王城唱晚 上一章   上一节     回书目   下一节    下一章

洛阳:花事已灭 春秋已谢
一个人与一座城(2)
作者 : 老枪




  变法之前,年岁稍小的王安石与司马光平生相善,只是政见不同葬送了两人的友谊。王安石,字介甫,二度去相、退居金陵后封为荆国公。又因性子执拗,人称“拗相公”。虽然关系破裂,但两人互相保持着对对方人格的敬重。如,一反对新法者死,司马光为其作墓志铭,中有讥变法之语。有人谋得之并献于王安石,以为后者将迁怒于司马光。不料,王安石却将铭文挂在墙上,向其门下士赞曰:“君实之文,西汉之文也。”而司马光在洛阳记述本朝事时,也能对王安石作客观评价,称其“好读书,能强记……文成观者皆服其精妙。友爱诸弟……不汲汲于仕进……由是名重天下,士大夫恨不识其面”,云云。

  两人虽政见不和,但个人品质却又相同。《邵氏闻见录》称“荆公、温公不好声色,不爱官职,不殖货利皆同”,并记载云:“司马温公为西京留台,每出,前驱不过三节……乘马或不张盖,自持扇障日。程伊川谓曰:‘公出无从骑,市人或不识,有未便者。’公曰:‘某惟求人不识耳。’王荆公辞相位,居钟山,惟乘驴。或劝其令人肩舆,公正色曰:‘自古王公虽不道,未尝敢以人代畜也。’”作者邵伯温因而叹曰:“呜呼!二公之贤多同,至议新法不合绝交,惜哉!”王安石死后,已为宰相、尽废新法的司马光闻而叹曰:“介甫无他,但执拗耳。”并嘱僚属:“赠恤之典宜厚。”

  因此可以说,除了自身愿望、皇帝之命以外,与司马光政见不和、且又十分执拗的王安石,也是成就了司马光的《资治通鉴》诞生于独乐园的一个重要原因。毕竟,“荆公以不行新法不作宰相,温公以行新法不做枢密副使”,而着力改革变法的“神宗退温公而用荆公”,才使得司马光心无旁鹜、徜徉故纸,才能在独乐园中历时15年铸就了这一部史籍大典!

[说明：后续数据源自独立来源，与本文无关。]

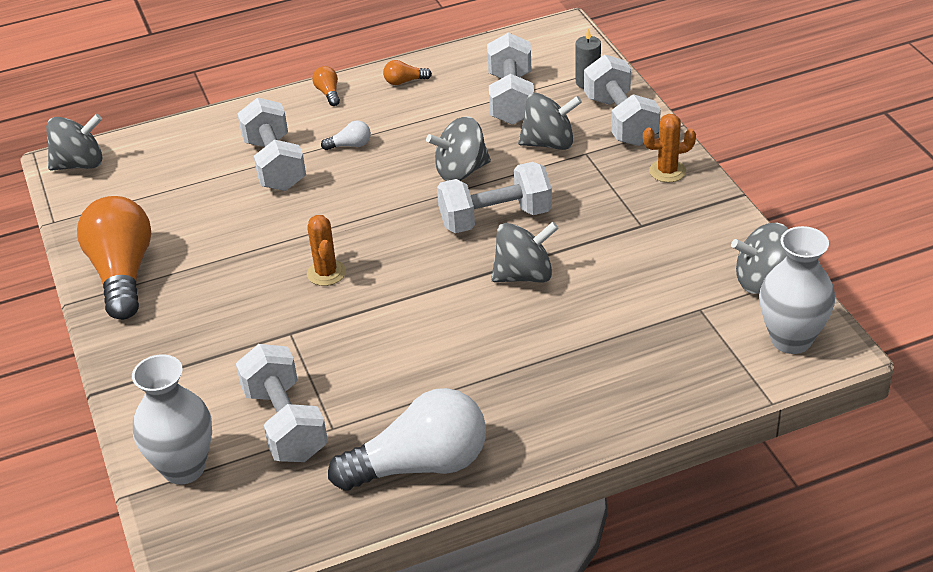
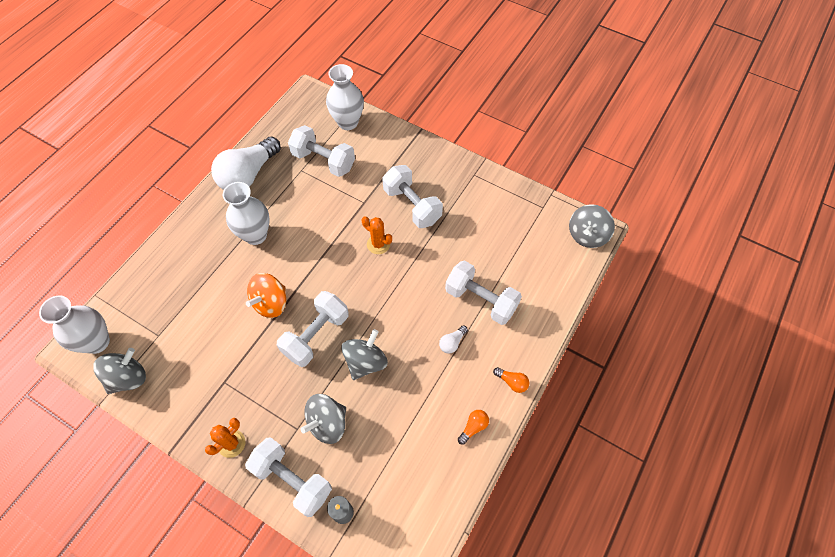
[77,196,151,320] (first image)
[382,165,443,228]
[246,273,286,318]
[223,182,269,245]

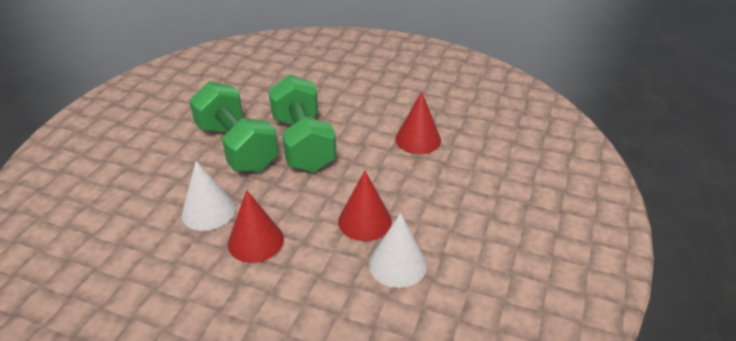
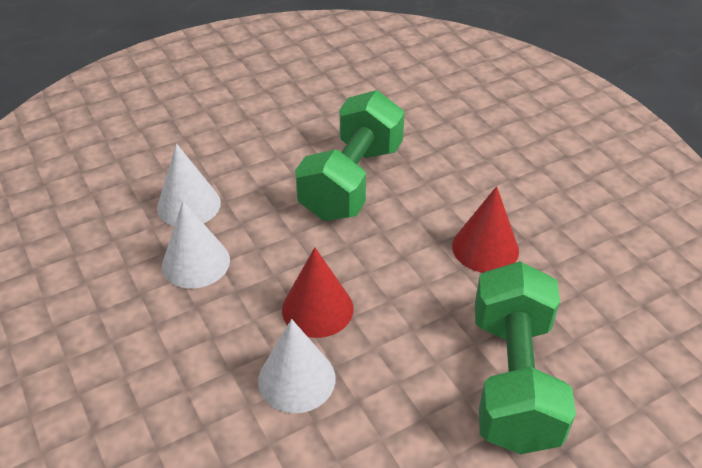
[475,261,576,454]
[162,201,230,289]

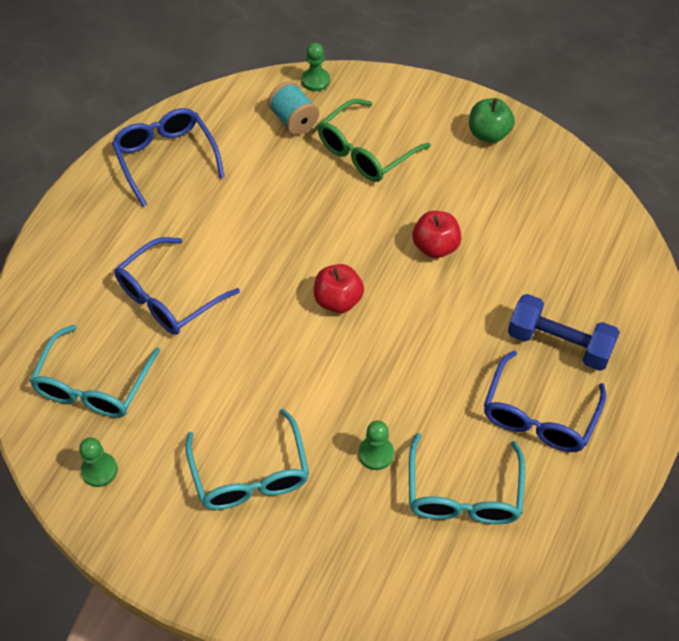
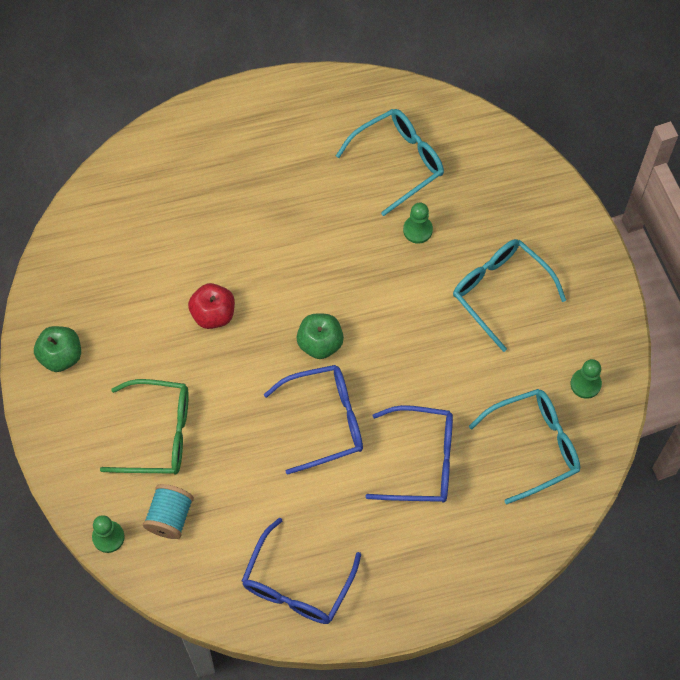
[453,239,566,352]
[296,314,344,359]
[263,365,363,475]
[508,294,620,371] (first image)

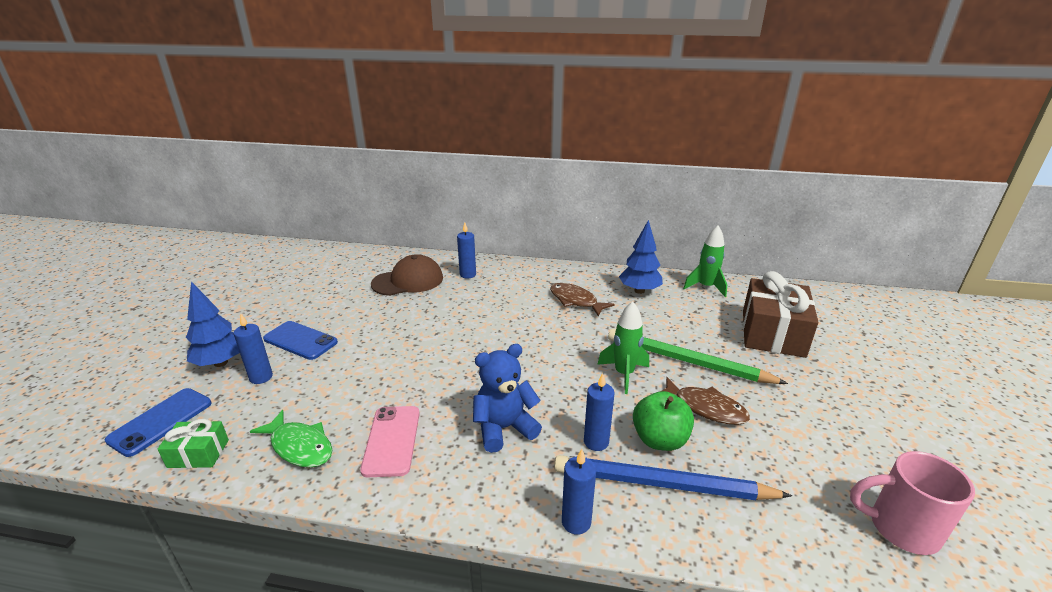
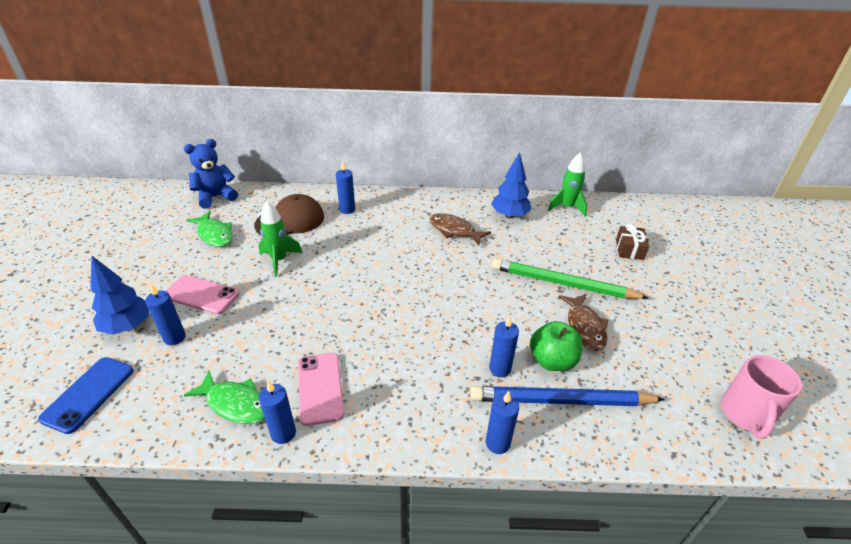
[158,419,229,468] (first image)
[166,275,239,315]
[184,139,238,209]
[258,201,303,277]
[558,294,608,351]
[616,224,649,260]
[721,355,802,439]
[187,211,233,247]
[259,380,296,444]

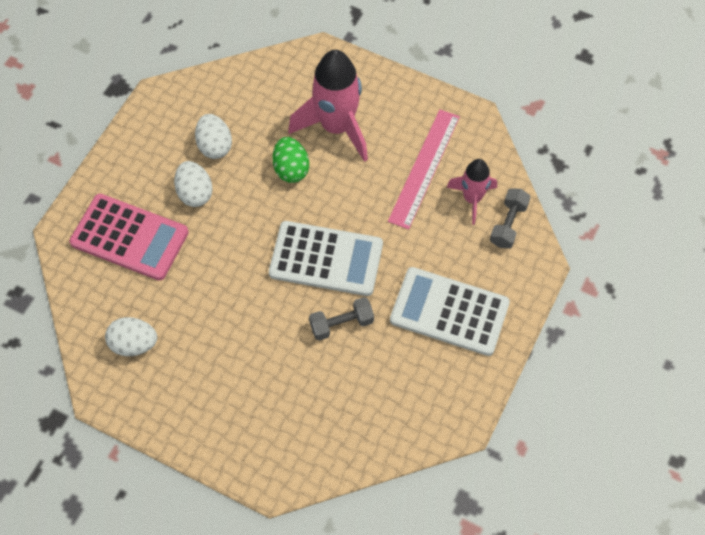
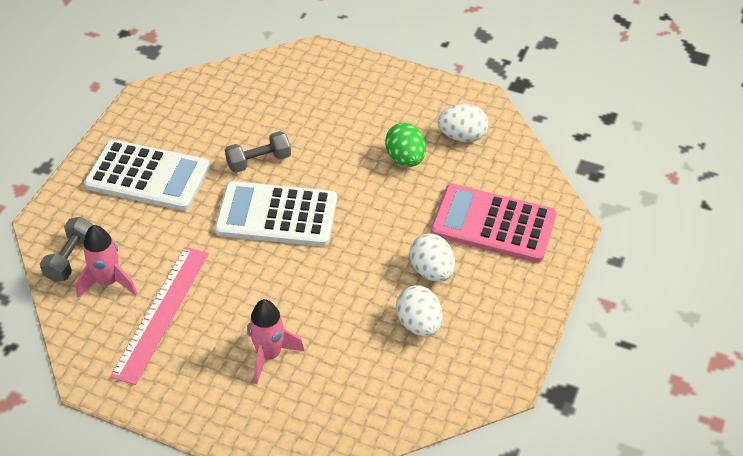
[385,123,426,167]
[247,299,305,384]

  熙宁三年(1070年),司马光携书局至洛阳。次年,他自己出资在南尊贤坊以北买地20亩,修建了私家园林,名以“独乐园”。司马光在建于东汉广成囿、汉成帝常临而宴游旧址上的独乐园中,点缀了“读书堂”、“弄水轩”、“钓鱼庵”、“种竹斋”、“采药圃”、“浇花亭”、“见山台”等若干建筑,可这些仅具有雅名而已,实则非常简陋。《洛阳名园记》对独乐园也只有108字的简短记载,称其“园卑小,不可与他园班”。

  安居独乐园后,司马光和他的助手一起,制定了写作计划,大致分为三个步骤:一、排列丛目;二、编写长编;三、删改定稿。第一和第二步骤由司马光指导助手完成,第三步由他亲自动笔完成。

  编著工作从英宗治平三年(1066)起,到神宗元丰七年(1084)止,历时19年,其中在独乐园编写15年。19年中,编写的各种费用均由国家开支。为支持司马光编书,英宗还将自己做皇子时府里的2400多卷藏书送给司马光参考,并将皇家藏书之所的龙图阁、天章阁以及三馆、秘阁中的书籍破例许借。司马光在《通鉴考异》中引用书目达272种,众多史料取自国家档案里的实录,而这些实录今天基本上没有保留下来,所以《资治通鉴》中的史料更显得弥足珍贵。

  为了修史,司马光常常拒不见客,“日之不足,继之以夜”,每天挑灯夜读,黎明即起。他和助手所看书之多,后人为之叹绝,而仅是编写《资治通鉴》的草稿,就堆满了两间房子,其修史精神,可以媲美于司马迁。